Not quite. The health of one’s body is not equivalent to the strength of a building’s infrastructure. Criticizing public plans for health care is like shooting fish in a barrel when one’s premise is that basic human needs are on par with any other economic widget. Of course, if the empathy of the U.S. people weren’t overshadowed by the mainstream media and heartless private interests, a single payer proposal wouldn’t have been pushed into obscurity.

the sting of ‘All Rights Reserved’

May 22, 2009

A) Often, one has an ethical obligation to share


B) One has a legal burden not to

the ethics and legality of torture

May 6, 2009

Daniel Florien asks, “Is torture ever justifiable“? He begins in fantasy-land with a 24-esque “time-bomb” scenario. After several comments pointing out the absurdity of this approach, Daniel “updates” his post – linking to a “real scenario” (yes, the contradiction in terms is amusing) to further push the envelope.

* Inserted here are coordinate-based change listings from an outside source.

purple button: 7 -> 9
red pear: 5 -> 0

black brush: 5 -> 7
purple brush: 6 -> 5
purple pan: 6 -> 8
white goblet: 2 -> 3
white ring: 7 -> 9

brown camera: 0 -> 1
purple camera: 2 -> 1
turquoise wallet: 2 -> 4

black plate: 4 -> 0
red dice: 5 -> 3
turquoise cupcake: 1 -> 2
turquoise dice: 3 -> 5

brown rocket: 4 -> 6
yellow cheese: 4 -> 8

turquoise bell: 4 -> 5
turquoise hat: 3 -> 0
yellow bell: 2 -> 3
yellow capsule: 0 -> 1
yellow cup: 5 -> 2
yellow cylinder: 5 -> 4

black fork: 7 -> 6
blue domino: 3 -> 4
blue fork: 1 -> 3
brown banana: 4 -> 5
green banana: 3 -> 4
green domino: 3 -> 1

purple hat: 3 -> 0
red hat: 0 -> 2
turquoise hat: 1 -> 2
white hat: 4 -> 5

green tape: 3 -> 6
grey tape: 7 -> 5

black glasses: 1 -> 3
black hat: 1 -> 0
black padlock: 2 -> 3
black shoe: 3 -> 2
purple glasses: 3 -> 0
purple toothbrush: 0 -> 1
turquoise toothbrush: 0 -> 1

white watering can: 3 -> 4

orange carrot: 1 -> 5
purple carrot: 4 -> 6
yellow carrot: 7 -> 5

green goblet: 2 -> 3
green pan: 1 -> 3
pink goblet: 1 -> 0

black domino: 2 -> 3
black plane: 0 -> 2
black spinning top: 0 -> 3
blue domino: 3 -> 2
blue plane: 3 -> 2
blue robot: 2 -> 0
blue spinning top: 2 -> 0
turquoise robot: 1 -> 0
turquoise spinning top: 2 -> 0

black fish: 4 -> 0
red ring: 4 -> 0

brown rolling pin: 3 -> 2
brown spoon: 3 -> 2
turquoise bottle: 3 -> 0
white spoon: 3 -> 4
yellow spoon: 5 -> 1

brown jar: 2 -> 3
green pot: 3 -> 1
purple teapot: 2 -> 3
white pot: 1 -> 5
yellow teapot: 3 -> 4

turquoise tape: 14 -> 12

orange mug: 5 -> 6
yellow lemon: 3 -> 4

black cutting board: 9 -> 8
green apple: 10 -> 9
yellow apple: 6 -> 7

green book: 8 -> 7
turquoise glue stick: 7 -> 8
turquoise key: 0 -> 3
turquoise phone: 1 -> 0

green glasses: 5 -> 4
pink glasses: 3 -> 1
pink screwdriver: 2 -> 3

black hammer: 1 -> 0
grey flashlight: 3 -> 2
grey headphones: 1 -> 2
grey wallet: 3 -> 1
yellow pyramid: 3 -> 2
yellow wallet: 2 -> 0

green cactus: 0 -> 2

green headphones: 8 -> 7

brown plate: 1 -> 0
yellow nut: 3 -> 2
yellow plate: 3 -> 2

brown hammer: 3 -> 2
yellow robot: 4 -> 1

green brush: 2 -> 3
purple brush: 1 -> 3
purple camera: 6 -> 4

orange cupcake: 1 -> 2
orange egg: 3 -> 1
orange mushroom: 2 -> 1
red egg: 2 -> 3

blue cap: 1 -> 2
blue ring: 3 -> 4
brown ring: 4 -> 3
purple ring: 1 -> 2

The problems with this case are:

A) That the torture still didn’t help and

B) Even if the boy was saved, definitive proof that it was torture that saved the boy could never be had

Even for the exclusively pragmatic of us without a moral compass, the fact is that one can never prove an efficacy of torture. Even the “second undisputed fact” in the NYT article is that someone was “imagining” that torture might work. Wow. A compelling “fact” indeed.

While others state – “torture may possibly, somehow, whatever small the chance, not be wrong”, the wise in this thread note many times over that this is really a disguise for the argument in favor of vengeance. The vengeful have a standard retort grounded in an emotional fallacy:

If your child was kidnapped and you found yourself in a room with one who had information, would you torture him?

Perhaps. My anger and panic may drive me over the edge. And while a judge may have some degree of mercy on me should I act with such insanity, that should neither provide justice for my action nor sanction it in any moral sense. Arguing the justification of torture (whether moral or legal) on such grounds is simply a last-ditch emotional plea.